Rob Berkley: We still have reservations about the product line. We’re pleased that we participate in the market. We think our colleagues that are in this space have exceptional expertise and are managing the capital well. But by and large if there is a little bit more of a certainly neutral to defensive posture at this stage, I think as we’ve talked about in the past, we think that the medical trend is going to prove to be challenging. As far as obviously the U.S. comp market is both broad and deep. And from what I hear from my colleagues that are far more knowledgeable than I, I would keep an eye on California for leading the charge as far as market bottoming out.
Mark Hughes: Appreciate it. Thank you.
Rob Berkley: Thanks for the question. Good evening.
Operator: Your next question comes from the line of Mike Zaremski of BMO Capital Markets. Your line is open.
Rob Berkley: Hi, Mike. Good evening.
Mike Zaremski: Hi, good evening. I guess just if we wanted to reflect on the past 12 to 18 months, you’ve discussed it a bit, but there was kind of a pivot downwards in growth for a bit. Did the – was the pivot more the marketplace changed in terms of competition, or was it more so reflection of what you’ve been talking about? Hi, loss costs are – we need to do a bit of a true-up and – you’ve gotten that picture of the Python and kind of now the – it’s kind of a smoother sailing from here. Just kind of curious how much was kind of more, you think, Berkeley-specific versus just market forces and the competitors doing their thing.

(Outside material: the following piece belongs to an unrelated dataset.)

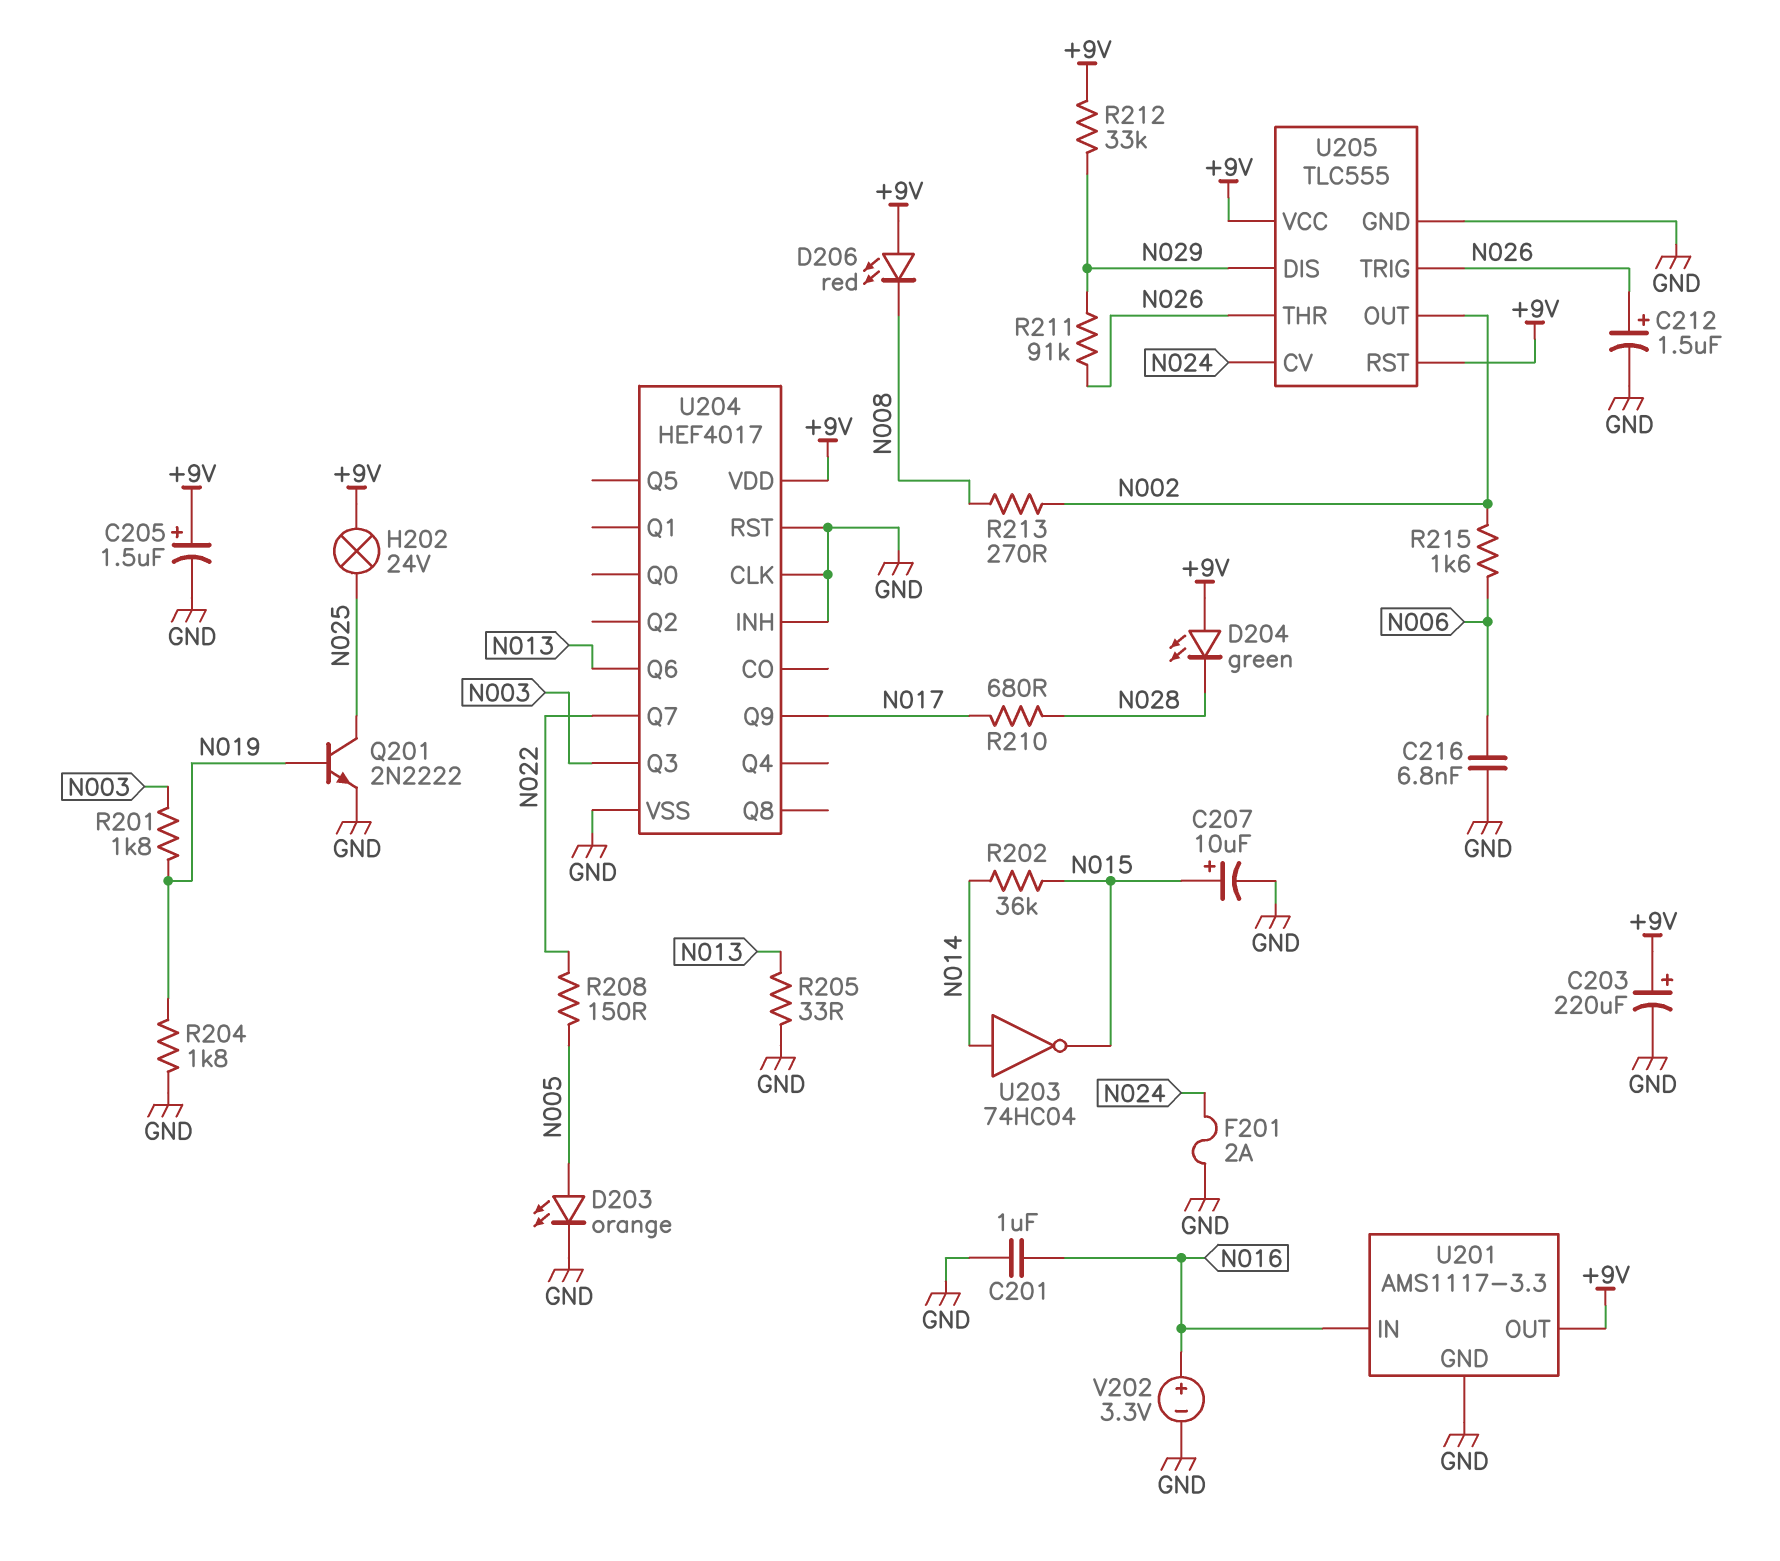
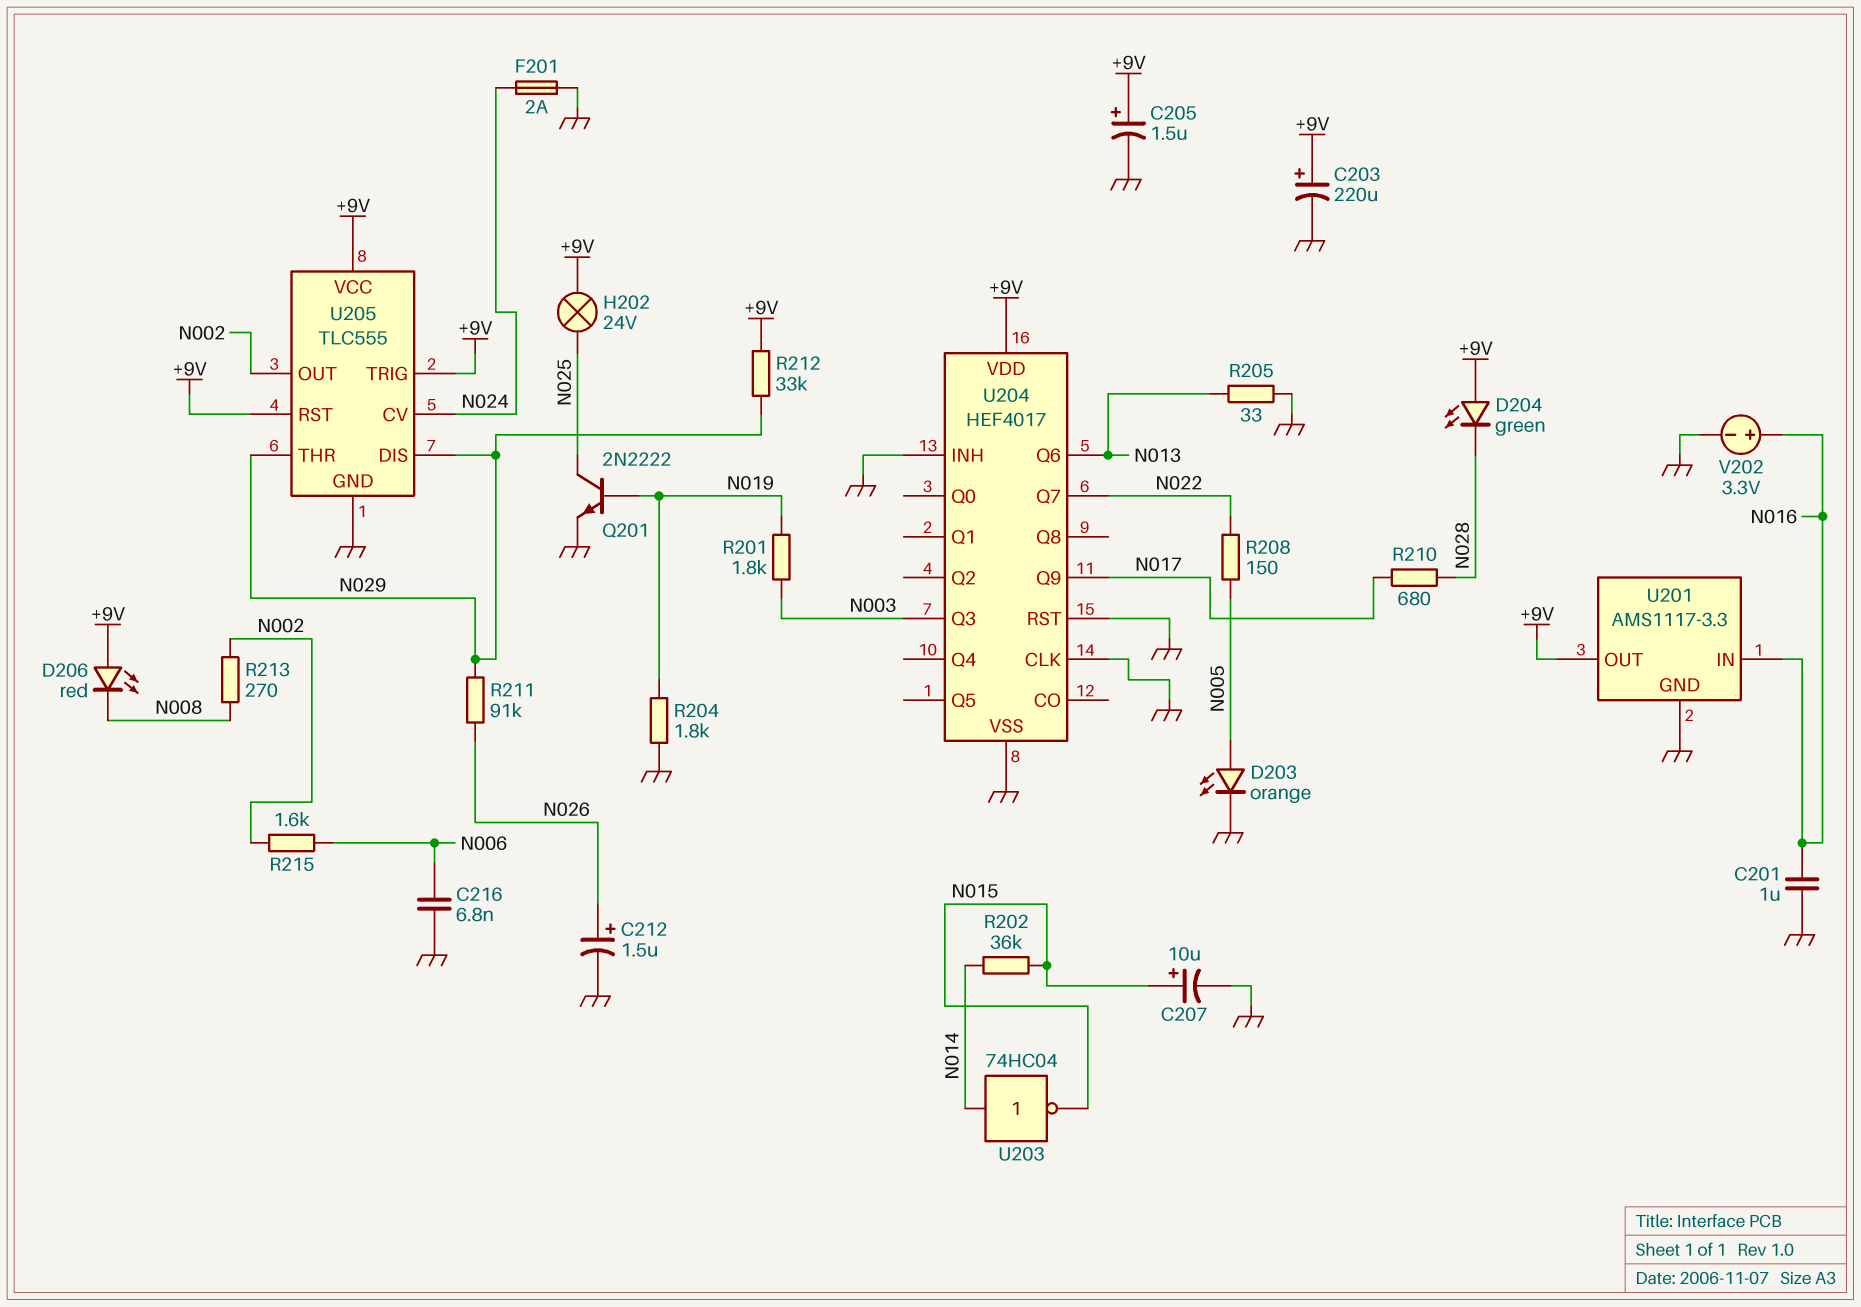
U205 pin THR: N026 -> N029
U205 pin TRIG: N026 -> +9V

Rob Berkley: So the way I characterize it, Mike, is I think that the market is changing every day. And if you go back, call it two years ago, professional liability, D&O, as an example, was in a different place than it is today. So you have that force. On the other hand, clearly, two years ago property was in a different place than it is today. So you have all these pieces that at any moment in time some things are firming, some things are softening, and obviously, that instructs how we feel and how strong or not our appetite is. In addition to that, I think, as we may have flagged in some earlier calls, there were a couple of what I would describe as meaty relationships scale-wise, that we came to a shared understanding that we agreed to disagree as to what an appropriate rate need is and what action was required.
And as a result of that, we wished each other well, or at least we wished them well, and that played a role in it as – in addition to the earlier comments. So do I think that the 12% is this like phenomenal number? That’s one-off. The answer is no. I think that there were some things in the first half of the year that served as somewhat of an extreme drag, and what you’re seeing now is a lot of that shift away has been processed.
Mike Zaremski: Okay, that’s helpful context. Clearly, the ROE for the year ended up being excellent. So I guess just switching gears a little bit, I think you mentioned the reinsurers. Anything we should be thinking about maybe within your expense ratio guidance or just as the year progresses, in terms of if the reinsurers are able to successfully garner higher pricing, seating commissions or whatnot, on what – they charge their counterparties, such as Berkeley for casualty reinsurance. I know you guys have a reinsurance arm, obviously too, so there’s an offset. But just curious if there’s something –
Rob Berkley: Yes, obviously, we take it from one pocket and hopefully, we’re getting it back and then some in the other pocket. I think one of the things that – so do I think it’s possible that you’re going to see some of the reinsurance marketplace trying to take action, for example, with seeding commissions? Yes, I do. The good news for our organization, as we’ve discussed, because of our limits profile and how the business is operated with approximately 90% of our policies that are legally allowed to have limits, having a limit of $2 million or less, that makes us less reinsurance dependent. So consequently, we have the ability to pivot and think about what we buy, perhaps differently than some of our peers, and we also can shift structurally.
So as Rich mentioned earlier, around the seed, part of the reason why the – excuse me, around the expense ratio partly has to do with seed, where people wanted to cut seeding commissions. So maybe we switched to an XoL structure that made sense to us, given the rate environment, and that worked out. So the punchline is this, Mike, a hardening reinsurance market when it comes to the casualty lines, net net will be very good for us as an organization because it will force further discipline and consequently pricing power for the primary market. And in addition to that, my colleagues on the reinsurance side, I’m sure will be right in there seizing the opportunity.